On désigne par société offshore une entreprise délocalisée, c’est-à-dire qui n’est pas domiciliée sur le territoire dans lequel habite son propriétaire. Selon, une définition donnée par l’organisation de coopération et de développement économique (OCDE), c’est une société qui ne paie pas d’impôts et qui ne peut pas s’engager dans les affaires dans la juridiction de constitution de l’entreprise.

Notion sur une société offshore ?

La société dite offshore est généralement créée dans un paradis fiscal (qu’on appelle territoire de création ou de délocalisation). D’après l’OCDE, pour qu’un pays soit classé comme étant un paradis fiscal, il doit respecter les caractéristiques qui suivent :

  • Un niveau de fiscalité bas pour les personnes (physiques ou morales) de nationalité étrangère
  • Un fonctionnement du pays qui n’est pas transparent (législation, juridiction, administration…)
  • Un respect total des secrets bancaires
  • Une réticence à partager des informations avec d’autres nations
  • Il ne faut pas être présent physiquement sur le territoire pour conduire une activité commerciale
  • Des échanges de capitaux et des investissements qui s’opèrent en devises étrangères même sur le territoire

Chaque année, l’OCDE publie une liste de paradis fiscaux qui sont répartis en trois couleurs :

  • Liste blanche : qui regroupe les États ou les territoires qui ont accepté de signer au moins 12 accords pour se conformer aux standards internationaux
  • Liste grise : dans lequel est inscrit les États ou les territoires qui se sont engagés à respecter des standards internationaux cependant, ils sont signés moins de douze accords
  • Liste noire : parmi lesquels on retrouve les États ou les territoires qui ne s’engagent pas à suivre les standards internationaux

Pour être plus tranquille, il est préférable de délocaliser son entreprise dans un pays qui s’inscrit dans la liste blanche.

Quel est l’intérêt de sa création ?

Optimisation fiscale

La création d’une société offshore aux Seychelles par exemple ou dans l’État du Delaware permet de ne pas payer d’impôt sur les bénéfices générés par l’entreprise. Mais ce n’est pas toujours le cas dans d’autres pays. Néanmoins, le montant de l’imposition reste toujours moins élevé qu’en France.

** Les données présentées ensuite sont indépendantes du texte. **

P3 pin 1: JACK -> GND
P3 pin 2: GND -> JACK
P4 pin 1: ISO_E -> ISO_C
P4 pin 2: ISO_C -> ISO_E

En outre, les entreprises délocalisées ne sont pas soumises à la taxe sur la valeur ajoutée (TVA) dans la mesure où elle n’exerce pas d’activité économique dans le pays.

Protection juridique

La société offshore étant domiciliée dans un autre pays. Celle-ci est soumise à la juridiction de celui-ci. La loi française ne peut rien faire à l’encontre du propriétaire de l’entreprise et ne peut pas non plus toucher ses biens.

Comptabilité plus souple

Toute société se doit de tenir ses comptes à jour afin d’assurer une veille financière et prendre plus facilement des décisions par rapport à l’entreprise. Selon la loi, ces comptes devront être présentés au commissaire aux comptes et au fisc. Cependant, ce type de société n’est pas dans l’obligation de le faire. La tenue des comptes est uniquement effectuée pour l’administration du territoire. Le public n’a pas accès à la comptabilité annuelle.

Anonymat du propriétaire

Le nom du propriétaire ne figure pas sur les papiers de l’entreprise. Il garde son anonymat. Il peut utiliser le système de Nominees pour mettre un dirigeant à la tête de l’entreprise. Il en fera de même pour désigner son représentant légal.

Quelles sont les limites de la société offshore ?

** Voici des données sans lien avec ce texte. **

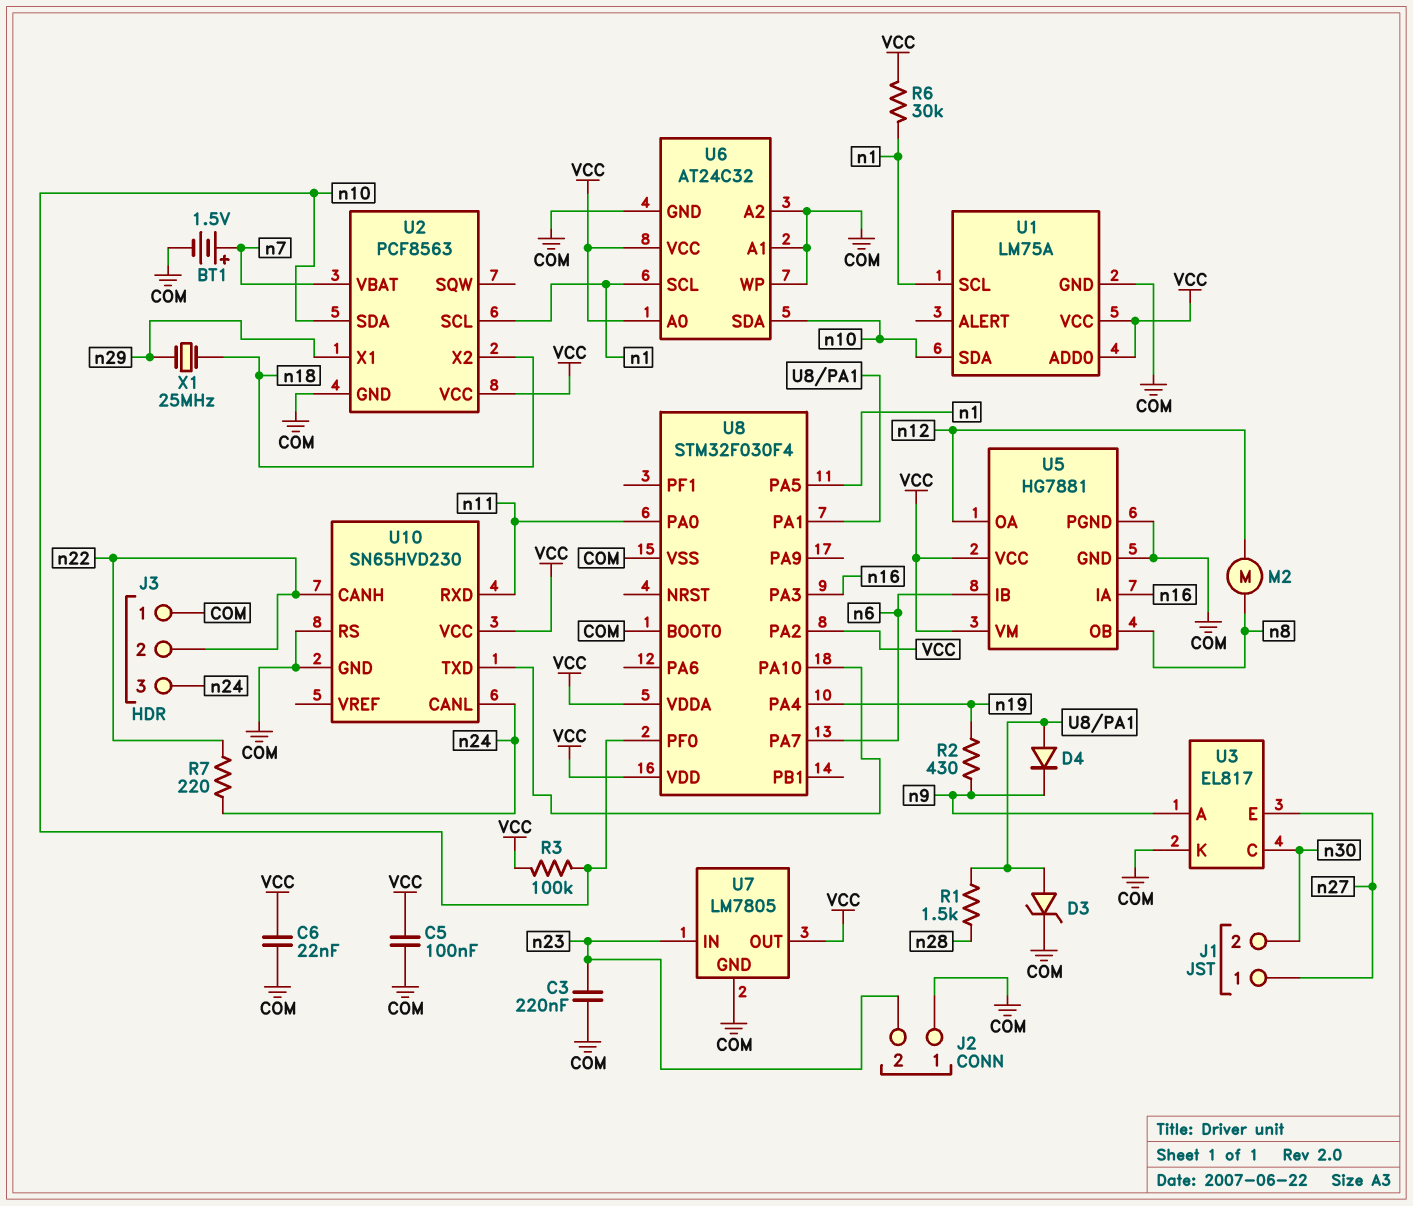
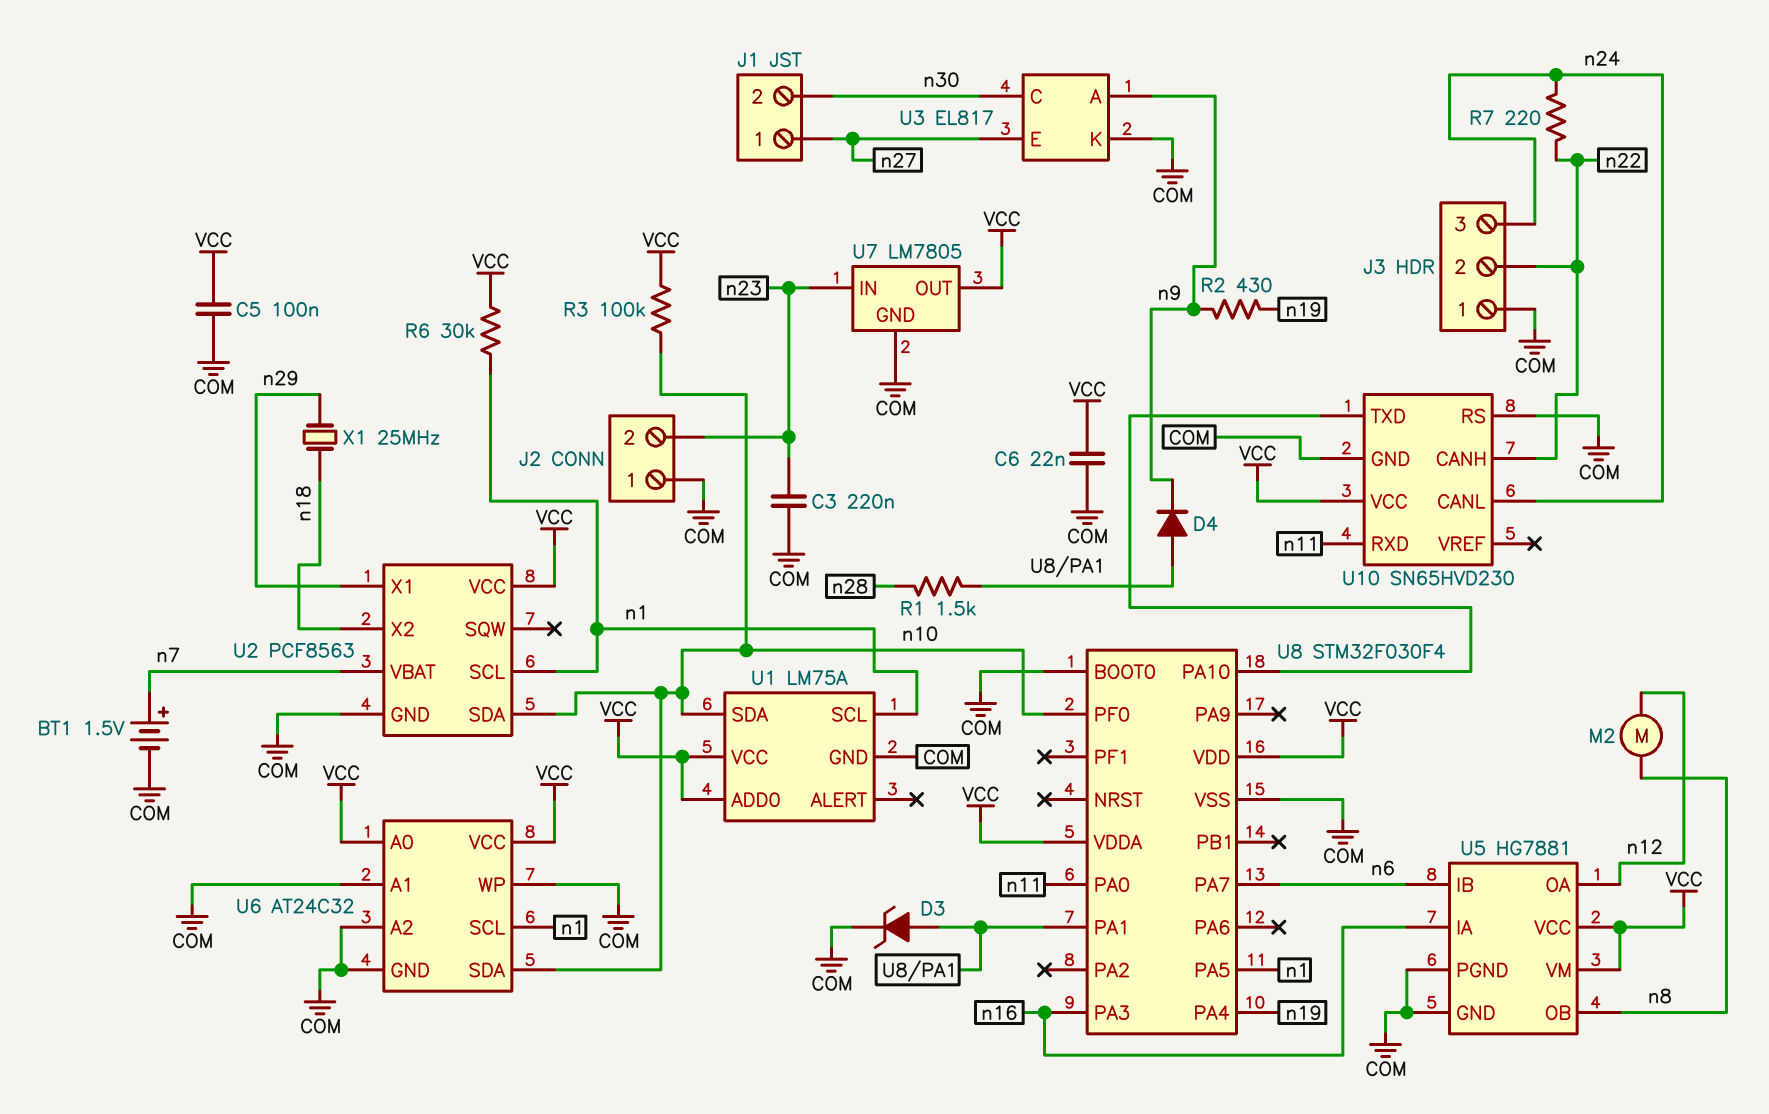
U8 pin PA2: VCC -> none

Les avantages de la création d’une société offshore sont nombreux et indéniables. Cependant, certains atouts constituent eux-mêmes un frein au développement de l’entreprise.

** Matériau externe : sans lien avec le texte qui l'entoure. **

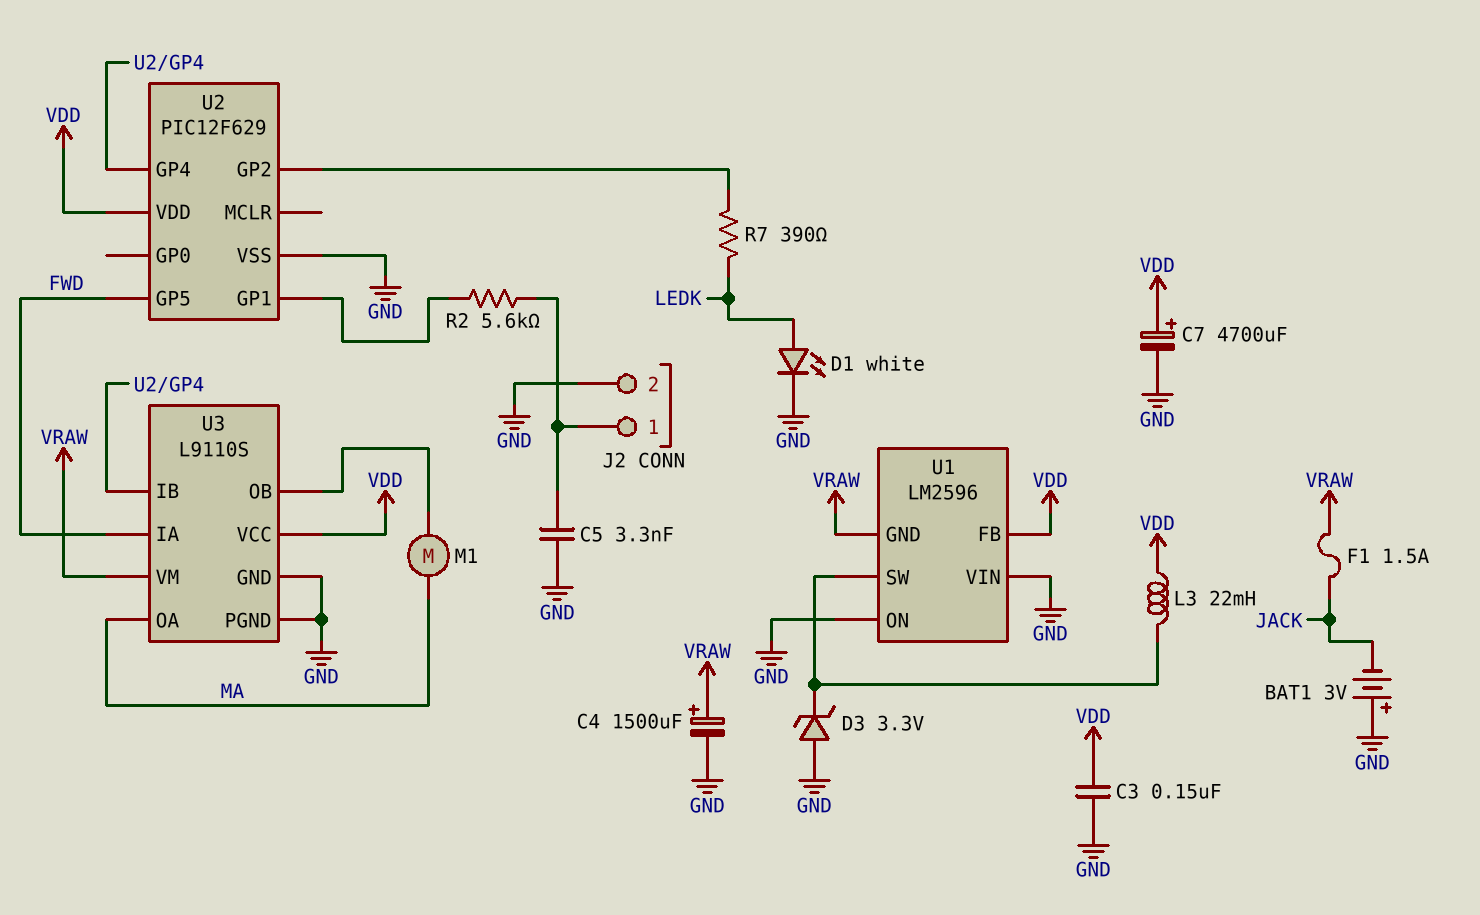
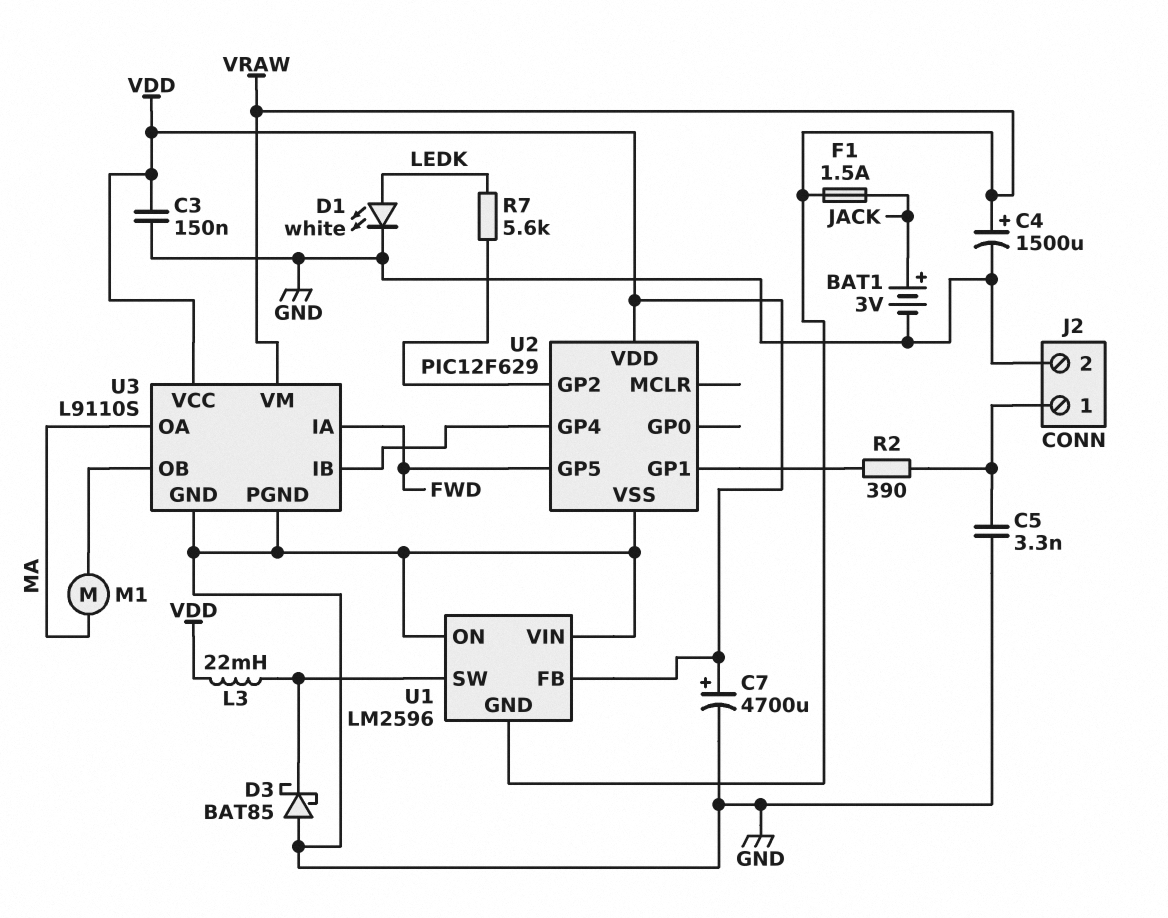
BAT1: 3V (plus GND, minus JACK) -> 3V (plus JACK, minus GND)
D3: zener 3.3V (A GND, K U1/SW) -> schottky BAT85 (A GND, K U1/SW)
R2: 5.6k (J2/1, U2/GP1) -> 390 (J2/1, U2/GP1)
R7: 390 (LEDK, U2/GP2) -> 5.6k (LEDK, U2/GP2)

Pour le propriétaire, garder son anonymat rend difficile la demande d’investissement ou d’aide financière. Et à cause de l’engouement des personnes à créer des sociétés offshores, les autorités fiscales surveillent minutieusement ces dernières. Ainsi, si l’on veut rapatrier les bénéfices de l’entreprise, il faut toujours passer par le fisc pour éviter les sanctions ou les condamnations.